Liberals planned to fire staff, hire partisans to 'bring down the NDP,' document alleges
Before he wrote an investigation containing concerns of the Liberal leanings of a suspended legislature clerk, the B.C. Speaker wrote about an alleged plan by the Liberal party to turn another non-partisan position to political advantage.
In a 2017 release that was drafted but never sent, Darryl Plecas says his “final straw” with the Liberal party was a plan to fire constituency office assistants and replace them with a plan to “bring down the NDP.”
“Though I was never comfortable with Ms. (Christy) Clark’s approach to leadership, the final straw came when at our last caucus meeting she instructed all B.C. Liberal MLAs to get rid of any non-partisan constituency assistants that were on our staff and to replace them with staff members who would willingly engage in political activities in order to bring down the NDP,” Plecas is quoted as saying.
The Speaker planned to announce that day he was resigning from the Liberal caucus, shortly after the party was replaced by an NDP government supported by the Greens.
Instead, it was former Liberal leader Clark who resigned the next day. Plecas went on in September to become the Speaker, giving the NDP a more dependable majority in in the legislature. For that, he was kicked out of the party.
The unsent press release, first reported by The Breaker, is the latest political dimension to an expenses scandal that has sent shockwaves through Victoria and is now playing a high-profile role in a high-stakes byelection in Nanaimo.
The Speaker’s special advisor, Alan Mullen, said his boss was referring to that event when he said on Wednesday, “Don’t ask me to put my moral compass away.”
“He said, ‘Look, I can’t do this anymore. This is not right. I’m not comfortable with this leadership style,” Mullen said.
No one from the Liberal party was available for an interview. The party’s caucus chair tweeted out that “We are staunch defenders of non-partisan constituency offices.”
Hours after CTV News reached out to the Liberals to hear their response to the allegations in the press release, the party fired back, with documents alleging the NDP government was spending some $127,300 of public money to renovate constituency offices so that partisan staff could use them as offices.

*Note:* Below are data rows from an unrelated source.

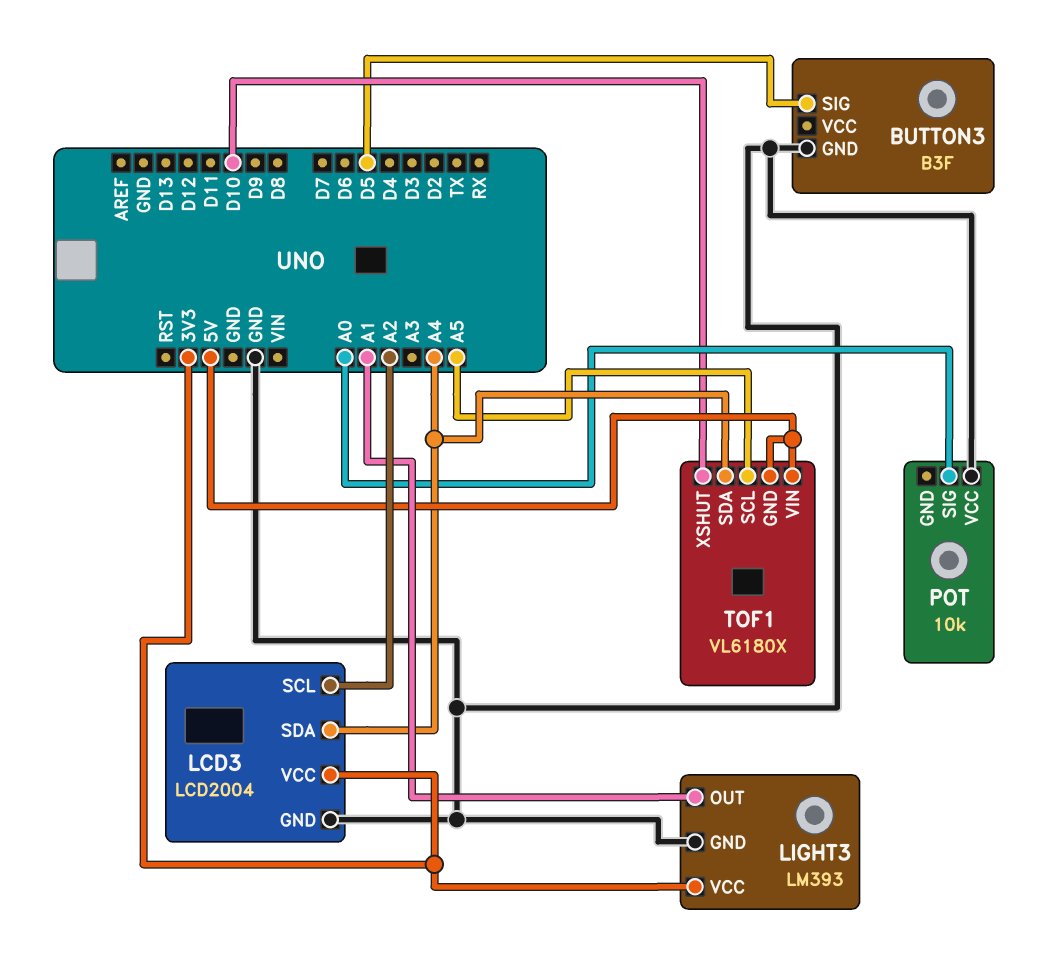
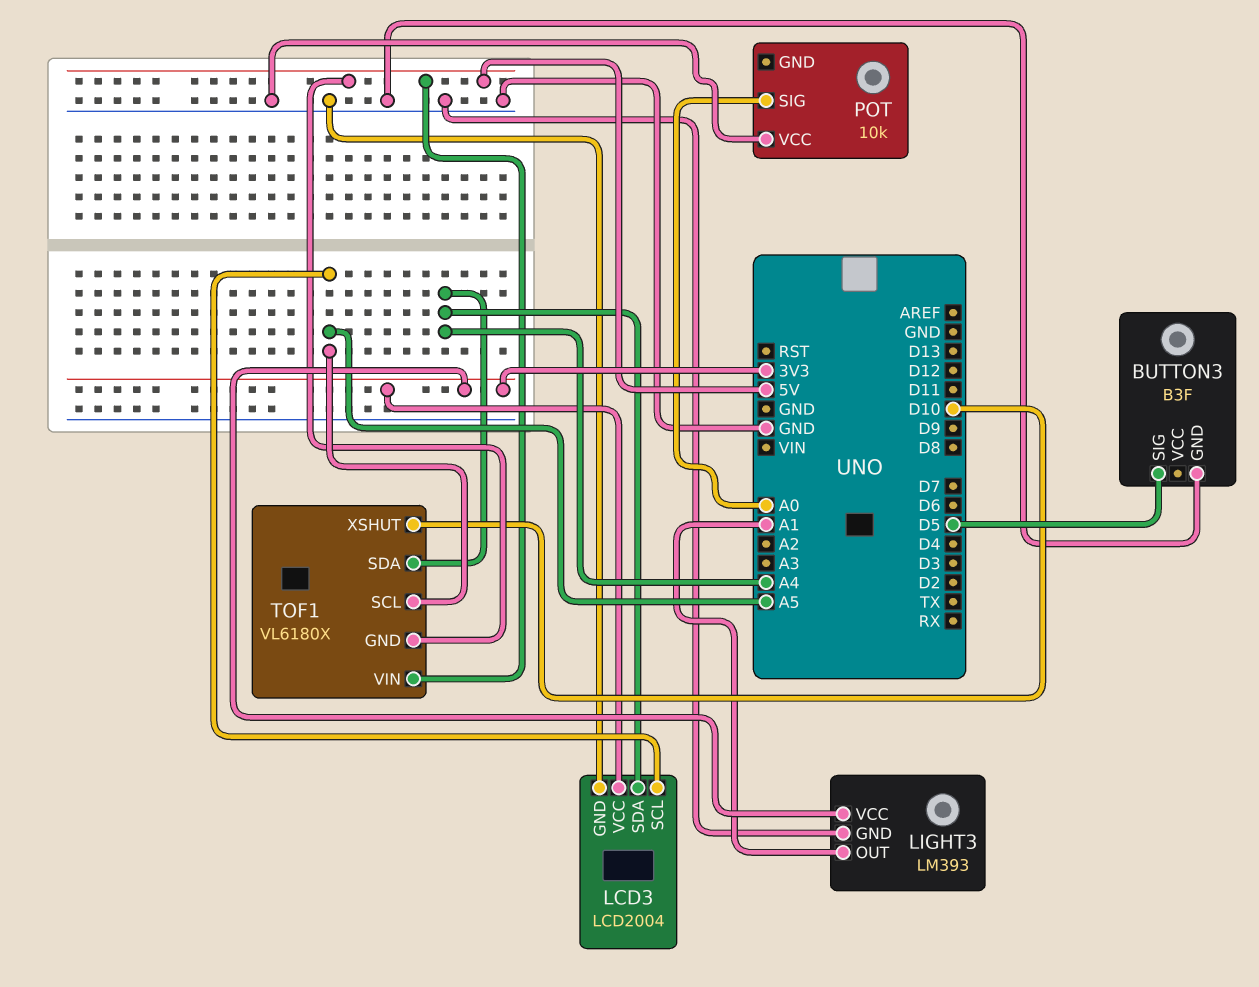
LCD3 pin SCL: A2 -> A5

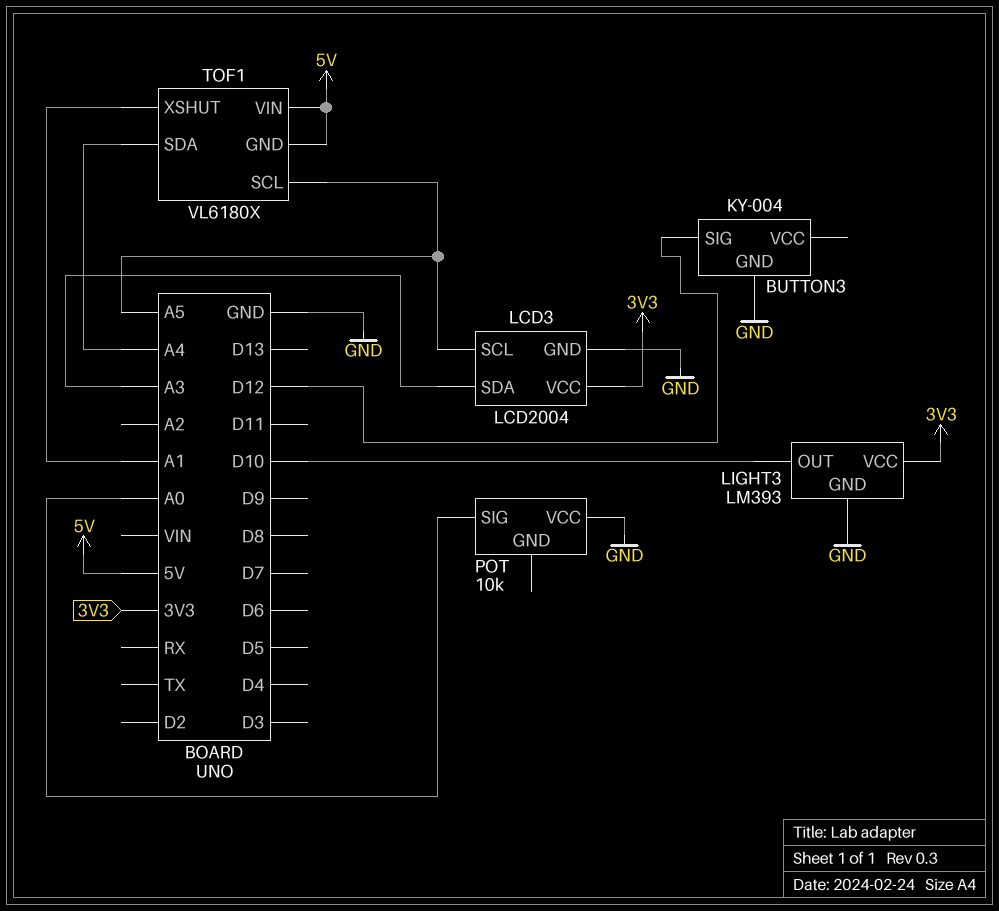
BUTTON3: B3F -> KY-004
BUTTON3 pin SIG: D5 -> D12
LCD3 pin SDA: A4 -> A3
LIGHT3 pin OUT: A1 -> D10
TOF1 pin XSHUT: D10 -> A1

“In most cases, the idea was to put someone out there to work on politics, not case work,” the premier’s chief of staff, Geoff Meggs, said in a Sept. 17, 2017 email released through a Freedom of Information request to Liberal staff.
The change was first reported in 2017. A version of the email in a document released by FOI appeared to have that statement censored on the grounds of policy advice, suggesting a different source for the Liberals’ document.
In Nanaimo, the expenses scandal was heard on the doorsteps of voters, according to the NDP candidate Sheila Malcolmson.
“People are talking about it. I’m hearing it everywhere. People are disgusted,” she said.
In his bombshell report, Plecas alleges “flagrant” overspending by senior officers of the legislature. Among them: $500 earphones, a $1,000 suitcase and the $13,000 tool trailer and wood splitter.
Plecas’s report said the clerk, Craig James, visited Liberal-connected people far more often than NDP members on trips where he spent $11,000 on a VIP ferry reservation called “assured boarding” rather than the usual $10 reservation fee per trip.
However, Plecas did not go as far as saying James is a partisan operative.
“It is essential that the Clerk of the House is and is seen to be a non-partisan role," the Speaker wrote.
"This preliminary report cannot, and does not purport to, draw conclusions as to whether Mr. James is partisan. However, it is undoubtedly the case that he is seen to be by some people, and appearances are important.”
An RCMP investigation is ongoing into the issue, with two special prosecutors appointed. Both James and Gary Lenz, the sergeant-at-arms who was also suspended in November, have denied any wrongdoing.